Und auch die garantierte Kostenfreiheit bedarf einer kleinen Einschränkung für den Fall, dass der Kunde Flightright zunächst mit der Durchsetzung seines Anspruchs beauftragt, dann aber die Mandatierung des vorgeschlagenen Anwalts ablehnt. In seinen Allgemeinen Geschäftsbedingungen (AGB) lässt Flightright sich für diese Konstellation die Zahlung einer Kündigungspauschale zusichern. Das Amtsgericht Mönchengladbach erklärte diese Klausel erstinstanzlich für unwirksam (Urt. v. 19.01.2013, Az. 36 C 352/12). Das Unternehmen könne nicht einerseits damit werben, dass sein Angebot kostenfrei sei und sie nur im Erfolgsfall ein Entgelt erhalte, während sie sich andererseits eine an den Vorschriften des RVG orientierte "Bearbeitungsgebühr" ausbedinge.
"Wir haben gegen das Urteil Berufung eingelegt, weil es unserer Ansicht nach falsch ist. Wenn der Kunde die Mandatierung und damit die Klage ablehnt, nimmt er uns die Möglichkeit, unsere Erfolgsprovision zu verdienen. Gleichzeitig gibt es keinen vernünftigen Grund, dies zu tun, da wir die Kunden ja von allen Prozessrisiken freistellen. Wenn wir in der nächsten Instanz dennoch verlieren sollten, würden wir das aber zum Anlass nehmen, unsere AGB kritisch zu überdenken – schließlich ist unser Credo, für Transparenz und Kundenfreundlichkeit einzutreten."

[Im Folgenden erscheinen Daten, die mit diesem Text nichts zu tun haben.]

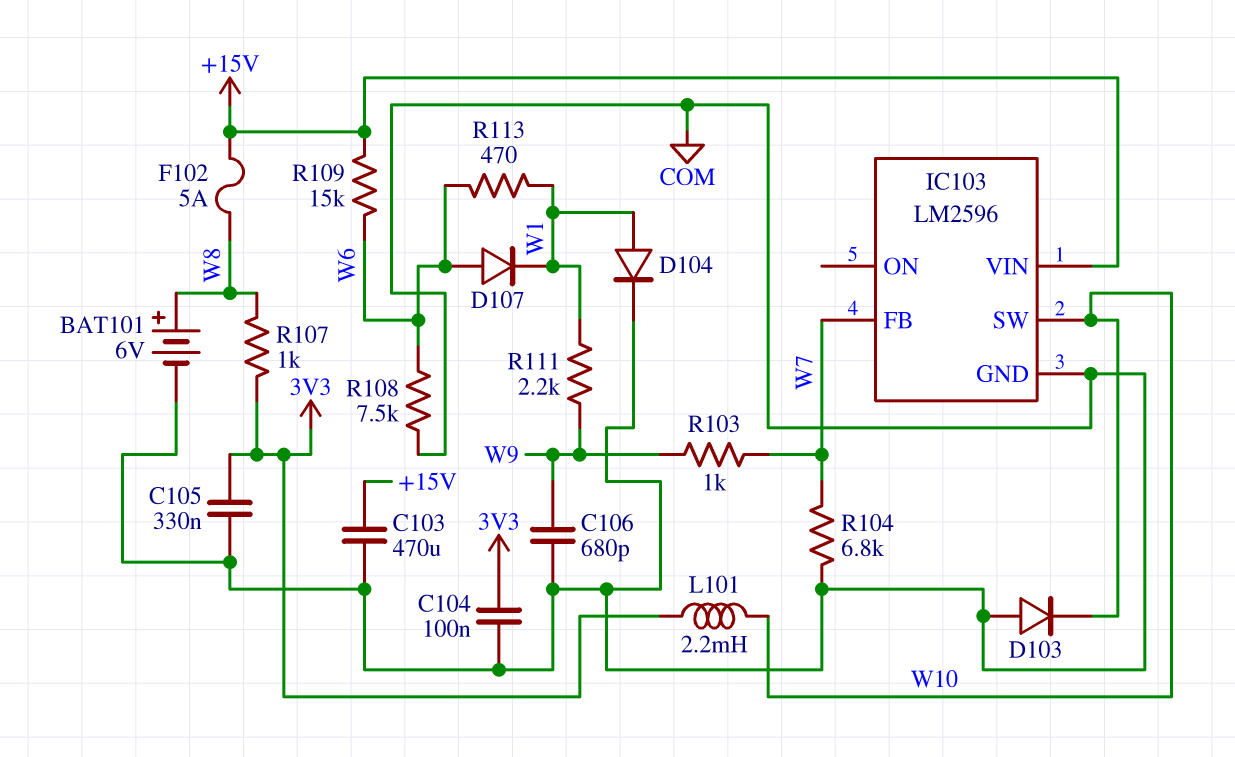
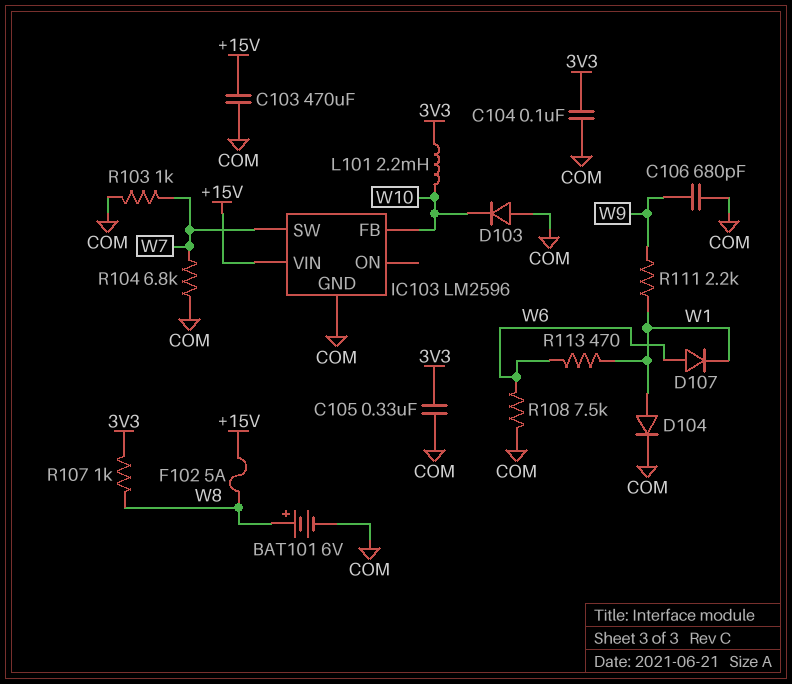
IC103 pin FB: W7 -> W10
IC103 pin SW: W10 -> W7
R103: 1k (W7, W9) -> 1k (COM, W7)
R109: 15k (+15V, W6) -> none

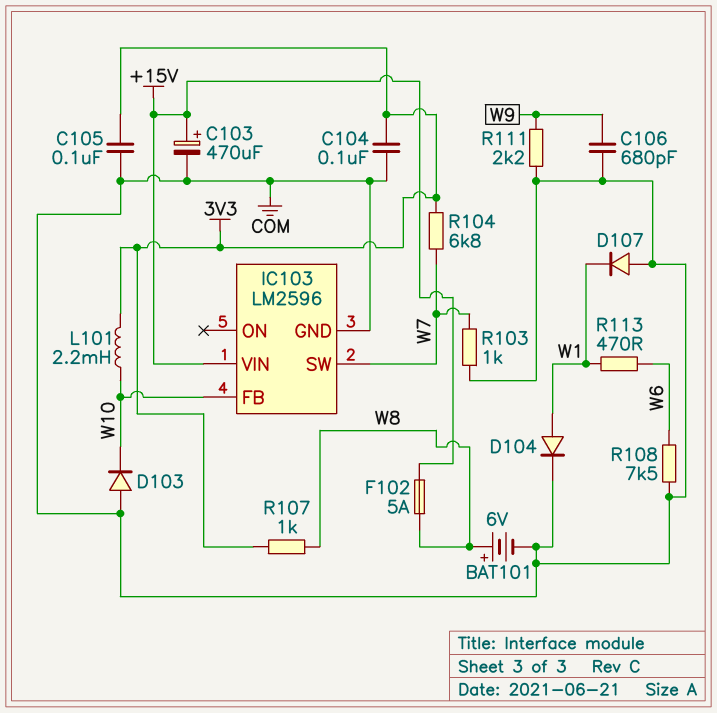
C103: 470uF (+15V, COM) -> 470uF (plus +15V, minus COM)
C105: 330nF (3V3, COM) -> 100nF (3V3, COM)
D107: diode (A W6, K W1) -> diode (A COM, K W1)
R104: 6.8k (COM, W7) -> 6.8k (3V3, W7)
R111: 2.2k (W1, W9) -> 2.2k (COM, W9)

Bald erhält Flightright womöglich noch aus einer weiteren Ecke Konkurrenz, denn die Bundesregierung arbeitet derzeit an einem Gesetzesentwurf zur Schlichtung im Luftverkehr. "Wenn auf diesem Wege wirklich mehr Fluggäste zu ihrem Recht gelangen sollten, würde ich das begrüßen", meint Kadelbach. "Ob eine Schlichtungsstelle das Hauptproblem, nämlich die oftmals fehlende Zahlungswilligkeit einiger Airlines, lösen kann, bezweifele ich aber."